Des contrôles gouvernementaux des prix ont été mis en place en Hongrie et en Pologne sur certains aliments, carburants et prêts hypothécaires, prenant effet à la fin de l’année dernière et au début de 2022.

En Hongrie, certains plafonds de prix doivent expirer à la fin de l’année, mais le gouvernement a signalé qu’il prolongerait certains d’entre eux, comme il l’a fait ces derniers mois.

La situation est moins claire en Pologne, bien que les congés de crédit pour alléger le fardeau des taux d’intérêt plus élevés de la banque centrale se poursuivent jusqu’en 2023.

Rien n’indique que la pression sur les prix s’atténuera bientôt.

LPP, le plus grand détaillant de Pologne, a déclaré qu’il prévoyait d’augmenter les prix de 7 à 19 % pour compenser la hausse des coûts et les effets du taux de change.

Même avec un ralentissement de la croissance économique à environ 1 %, la principale association d’employeurs de Pologne prévoit des hausses de salaires de 10 à 12 % l’année prochaine.

Les entreprises hongroises prévoient d’augmenter les salaires de 9 % en moyenne en janvier, selon Sandor Baja, directeur général de la société de recrutement Randstad, et de nouvelles hausses ne pourraient pas être exclues dans certains secteurs plus tard dans l’année.

La situation difficile de la Pologne

Alors que les économies de la région ralentissent déjà, l’impact potentiel sur les perspectives de croissance d’un resserrement monétaire accru pour maîtriser l’inflation, et les risques d’inflation à la hausse liés à la flambée des prix à la production, aux marchés du travail tendus et à la volatilité des taux de change sont devenus le principal dilemme auquel sont confrontés les banquiers centraux.

En Europe occidentale, les économistes et les marchés financiers s’attendent largement à ce que la croissance des prix dans la zone euro revienne à l’objectif de 2 % de la Banque centrale européenne d’ici 2024.

Les perspectives sont très différentes pour l’Europe centrale.

« Les anticipations d’inflation sont très élevées et non ancrées.
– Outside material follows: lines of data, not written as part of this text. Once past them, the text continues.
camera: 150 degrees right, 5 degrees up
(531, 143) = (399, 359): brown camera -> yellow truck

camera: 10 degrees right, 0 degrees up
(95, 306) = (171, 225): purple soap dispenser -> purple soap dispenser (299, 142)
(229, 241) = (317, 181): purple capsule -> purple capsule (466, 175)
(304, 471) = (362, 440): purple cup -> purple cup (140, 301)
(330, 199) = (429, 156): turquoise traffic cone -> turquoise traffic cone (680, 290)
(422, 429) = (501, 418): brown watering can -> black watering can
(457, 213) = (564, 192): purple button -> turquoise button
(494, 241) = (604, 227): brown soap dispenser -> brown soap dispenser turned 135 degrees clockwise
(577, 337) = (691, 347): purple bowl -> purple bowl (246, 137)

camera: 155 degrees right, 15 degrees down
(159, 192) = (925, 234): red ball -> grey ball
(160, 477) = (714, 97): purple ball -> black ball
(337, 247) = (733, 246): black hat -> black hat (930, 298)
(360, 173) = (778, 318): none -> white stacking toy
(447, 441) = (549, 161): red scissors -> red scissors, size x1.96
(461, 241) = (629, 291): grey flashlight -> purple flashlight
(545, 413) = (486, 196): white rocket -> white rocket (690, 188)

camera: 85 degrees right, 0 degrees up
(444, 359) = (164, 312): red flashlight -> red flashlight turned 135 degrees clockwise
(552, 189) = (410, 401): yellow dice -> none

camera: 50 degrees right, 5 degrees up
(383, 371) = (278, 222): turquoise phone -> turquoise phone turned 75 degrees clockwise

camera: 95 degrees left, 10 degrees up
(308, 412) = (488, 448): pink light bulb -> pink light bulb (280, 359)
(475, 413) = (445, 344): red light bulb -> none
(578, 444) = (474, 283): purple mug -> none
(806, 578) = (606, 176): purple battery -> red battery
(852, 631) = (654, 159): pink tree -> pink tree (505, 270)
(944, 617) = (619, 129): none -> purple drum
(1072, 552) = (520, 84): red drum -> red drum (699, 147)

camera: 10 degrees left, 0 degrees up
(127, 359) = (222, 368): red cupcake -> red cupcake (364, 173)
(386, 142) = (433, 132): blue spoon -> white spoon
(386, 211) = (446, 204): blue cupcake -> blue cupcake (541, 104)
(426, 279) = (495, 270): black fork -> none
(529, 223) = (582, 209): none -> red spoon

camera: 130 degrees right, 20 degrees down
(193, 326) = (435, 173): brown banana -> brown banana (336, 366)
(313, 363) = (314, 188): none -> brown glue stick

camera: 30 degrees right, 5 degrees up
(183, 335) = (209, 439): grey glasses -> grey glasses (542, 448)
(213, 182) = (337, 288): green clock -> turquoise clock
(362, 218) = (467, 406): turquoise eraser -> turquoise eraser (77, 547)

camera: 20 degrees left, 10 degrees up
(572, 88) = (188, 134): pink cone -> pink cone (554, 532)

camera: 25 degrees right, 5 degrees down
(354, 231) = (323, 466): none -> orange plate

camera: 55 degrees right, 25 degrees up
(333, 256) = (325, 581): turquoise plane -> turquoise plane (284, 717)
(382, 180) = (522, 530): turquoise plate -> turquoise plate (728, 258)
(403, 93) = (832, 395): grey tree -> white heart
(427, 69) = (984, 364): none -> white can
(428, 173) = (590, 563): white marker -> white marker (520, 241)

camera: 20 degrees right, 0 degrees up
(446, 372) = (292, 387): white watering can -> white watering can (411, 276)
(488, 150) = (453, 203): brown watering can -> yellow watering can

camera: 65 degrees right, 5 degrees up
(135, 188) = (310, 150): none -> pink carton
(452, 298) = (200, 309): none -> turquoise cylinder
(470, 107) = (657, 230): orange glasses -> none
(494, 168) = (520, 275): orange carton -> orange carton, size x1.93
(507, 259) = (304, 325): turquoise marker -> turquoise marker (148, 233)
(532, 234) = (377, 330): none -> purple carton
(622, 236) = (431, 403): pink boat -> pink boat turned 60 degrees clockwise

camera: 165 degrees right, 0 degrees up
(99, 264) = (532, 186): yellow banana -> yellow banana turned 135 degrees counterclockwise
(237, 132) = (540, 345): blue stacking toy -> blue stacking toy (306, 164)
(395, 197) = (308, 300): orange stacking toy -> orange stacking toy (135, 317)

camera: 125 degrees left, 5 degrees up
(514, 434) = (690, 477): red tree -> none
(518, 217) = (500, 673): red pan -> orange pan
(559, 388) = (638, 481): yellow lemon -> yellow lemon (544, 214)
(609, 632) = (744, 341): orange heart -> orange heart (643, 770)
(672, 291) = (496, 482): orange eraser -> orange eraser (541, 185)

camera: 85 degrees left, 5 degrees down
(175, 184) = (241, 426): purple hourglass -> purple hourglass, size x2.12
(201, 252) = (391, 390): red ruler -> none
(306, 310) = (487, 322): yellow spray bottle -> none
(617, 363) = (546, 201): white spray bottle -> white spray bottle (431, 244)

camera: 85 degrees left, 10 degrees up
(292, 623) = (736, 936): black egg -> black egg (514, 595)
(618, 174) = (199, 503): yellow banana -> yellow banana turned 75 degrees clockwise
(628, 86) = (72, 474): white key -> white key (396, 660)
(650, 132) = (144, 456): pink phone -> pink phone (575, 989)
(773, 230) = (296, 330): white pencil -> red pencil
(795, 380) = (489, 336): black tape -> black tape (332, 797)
C’est pour moi la plus grande menace », a déclaré la responsable politique de la Banque nationale de Pologne, Joanna Tyrowicz, qui fait partie d’une minorité belliciste au sein du panel de fixation des taux.

« Des attentes non ancrées séparent clairement la Pologne de la zone euro, où les attentes réagissent bien au changement de discours de la BCE », a-t-elle déclaré.

Marek Drimal, stratège en chef de la CEEMA chez Société Générale, s’attend à ce que l’inflation polonaise culmine à plus de 20 % en février et dépasse 10 % au moins jusqu’à fin 2024. L’inflation hongroise pourrait atteindre 24% en février-avril, pour atteindre un chiffre à un chiffre à la mi-2024, a-t-il déclaré.

« La Pologne est dans une position plus dangereuse, nous pensons », a déclaré Drimal. « Les prochaines élections générales devraient stimuler l’expansion budgétaire et, notamment, l’augmentation significative prévue du salaire minimum à partir de janvier pourrait en effet déclencher une croissance des salaires plus substantielle dans tous les domaines. »

Selon une enquête de la banque centrale tchèque, les entreprises s’attendent à une inflation annuelle de 10,3 % en un an et de 7,5 % en trois ans, bien au-dessus de l’objectif de 2 % de la banque centrale.

Les économistes du groupe Erste ont déclaré que l’inflation dans la région pourrait devenir un « phénomène persistant ».